大概流程及思路，参考：

http://ambermd.org/tutorials/pengfei/index.htm

具体操作方法：

目标：生成优化或者跑动力学时所需的力场prmtop文件和坐标inpcrd文件（prmtop文件同时包含了分子的力场参数信息和拓扑信息，力场参数是指分子的键长键角二面角等信息，拓扑信息是指分子的键连信息）从PDB Bank下载下来所需pdb后，去掉不需要的信息，以自己的实验体系为例，保留蛋白（一般选chain A）残基，配体，结晶水三部分。此时pdb结构文件中只有这三部分的重原子。对于后期跑动力学而言，需要所做的工作：加氢，加溶剂（抗衡离子和水），产生跑动力学所需prmtop，inpcrd文件。此处所讲即这几项工作如何进行。

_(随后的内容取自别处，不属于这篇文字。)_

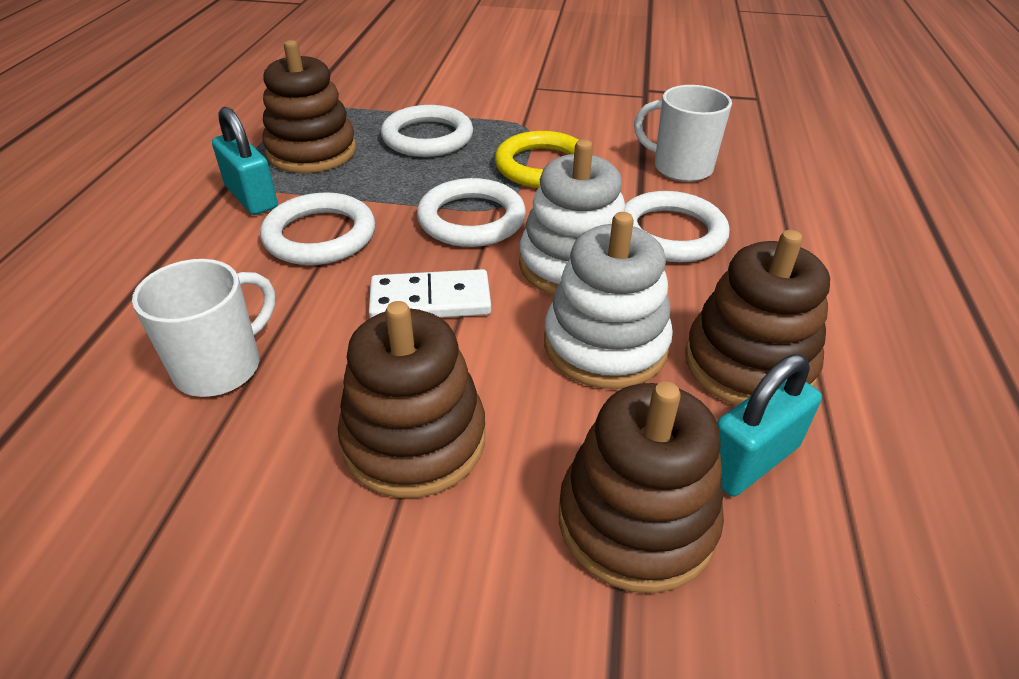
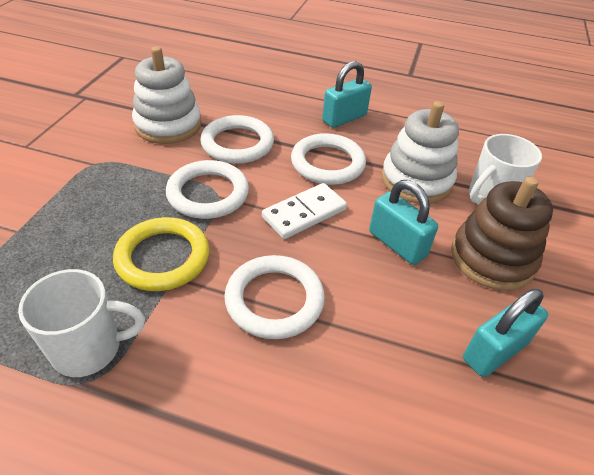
brown stacking toy: 4 -> 1
turquoise padlock: 2 -> 3

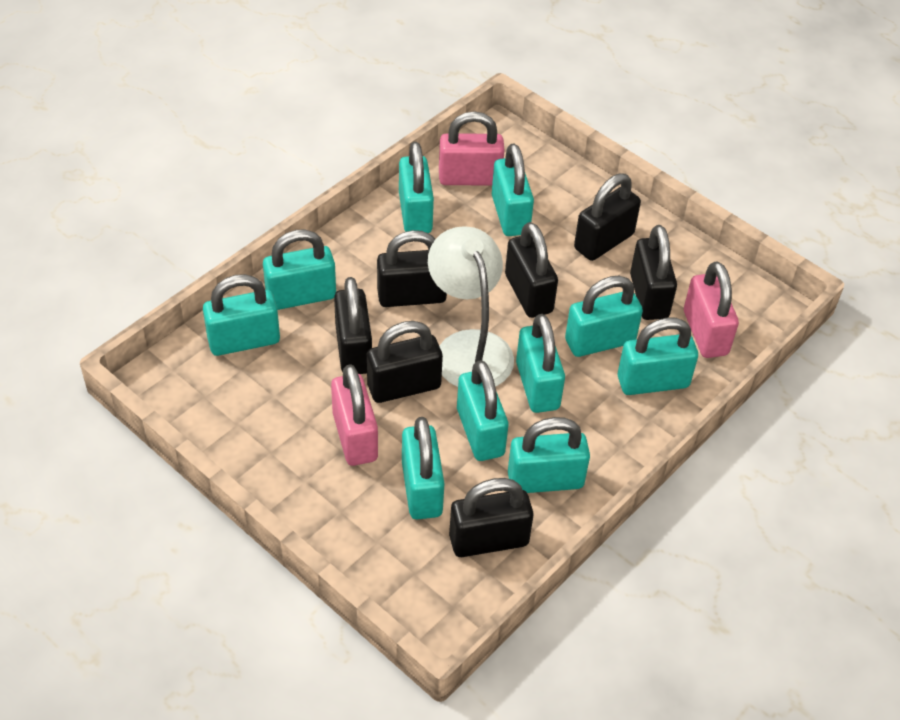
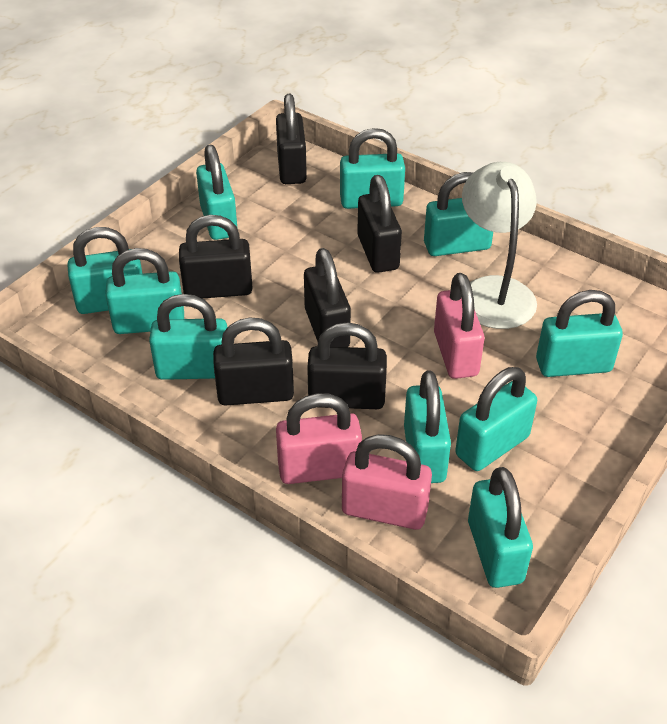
black padlock: 7 -> 6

生物体系，一般蛋白残基部分，结晶水和溶剂水，这三部分所需的力场采用amber自带的力场，如leaprc.ff03ua，leaprc.ff99SB等力场（amber软件在$AMBERHOME/dat/leap/cmd/路径下有很多版本力场，网上有介绍各版本力场的信息，根据需要挑选一个合适的力场版本。在此类力场中同时包含了水的力场，所以体系里的水分子不需要额外的leaprc力场文件，当然也有专门的水分子力场，根据需要自由选择）。有机小分子的力场一般采用Amber里的GAFF力场，即leaprc.gaff文件。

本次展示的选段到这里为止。